Multiple Mechanisms of Somatostatin Inhibition of Adrenocorticotropin Release from Mouse Anterior Pituitary Tumor Cells

Abstract

The release of ACTH from a clonal cell line of the mouse anterior pituitary (AtT-20/D16-16) can be stimulated by forskolin, 8-bromo-cAMP, and K+. SRIF [somatostatin] and its structurally related analogs are very potent inhibitors of the ACTH release response to these secretagogues. The potency of SRIF, its analogs, and somatostatin-28 to inhibit stimulated ACTH release is relatively the same for each of these 3 secretagogues. The mechanisms by which SRIF regulates the secretion of ACTH can be differentiated by various pharmacological manipulations. Pretreatment of AtT-20 cells with SRIF (10-7 M) desensitizes SRIF''s inhibition of forskolin but not K+ or 8-bromo-cAMP-stimulated ACTH release.

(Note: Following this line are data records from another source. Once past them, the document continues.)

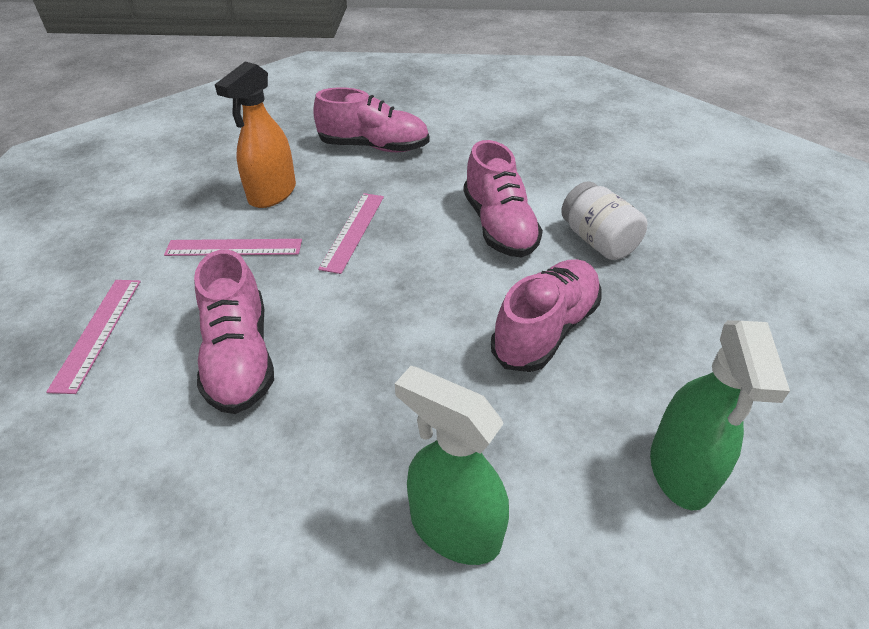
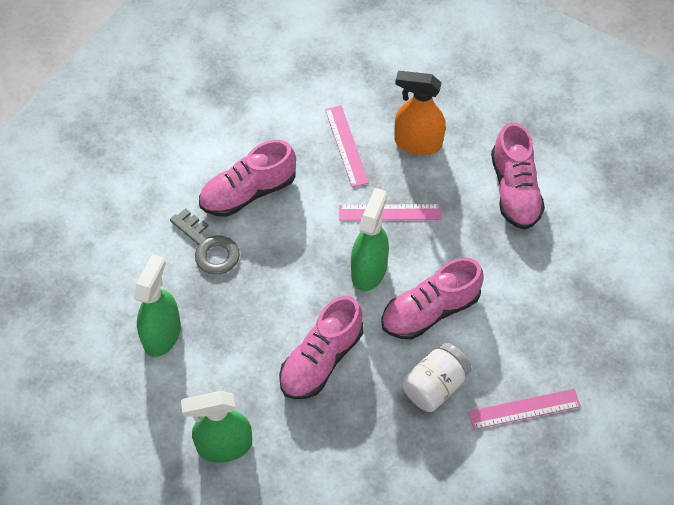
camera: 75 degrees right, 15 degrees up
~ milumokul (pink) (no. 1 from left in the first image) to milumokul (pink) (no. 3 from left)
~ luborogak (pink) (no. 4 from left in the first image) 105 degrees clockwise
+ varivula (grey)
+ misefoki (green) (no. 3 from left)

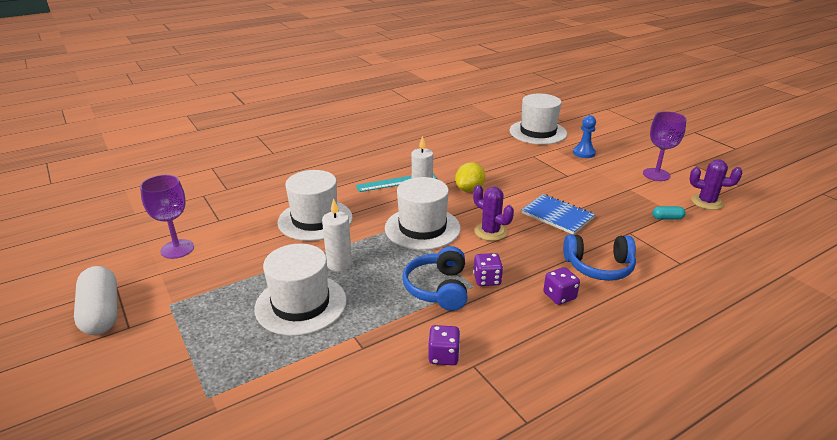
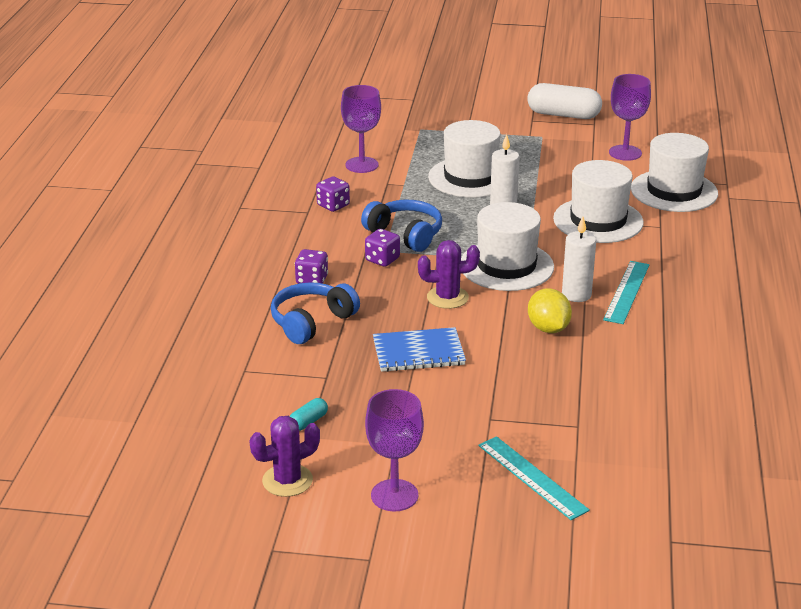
camera: 130 degrees right, 0 degrees up
~ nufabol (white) (no. 4 from left)
~ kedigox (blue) to milumokul (turquoise) (no. 1 from left)
+ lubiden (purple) (no. 1 from left)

Pertussis toxin pretreatment abolishes SRIF''s inhibition of forskolin-stimulated ACTH release but not SRIF''s inhibition of the ACTH release response to K+ or 8-bromo-cAMP. In contrast, increasing the calcium concentration in the medium reduces SRIF''s inhibition of K+ but not forskolin or 8-bromo-cAMP-stimulated ACTH release. These results suggest that SRIF regulates ACTH release from AtT-20 cells through multiple mechanisms. If SRIF acts through a single receptor to produce its effects on ACTH release, then the data imply that the SRIF receptor is coupled to > 1 2nd messenger system.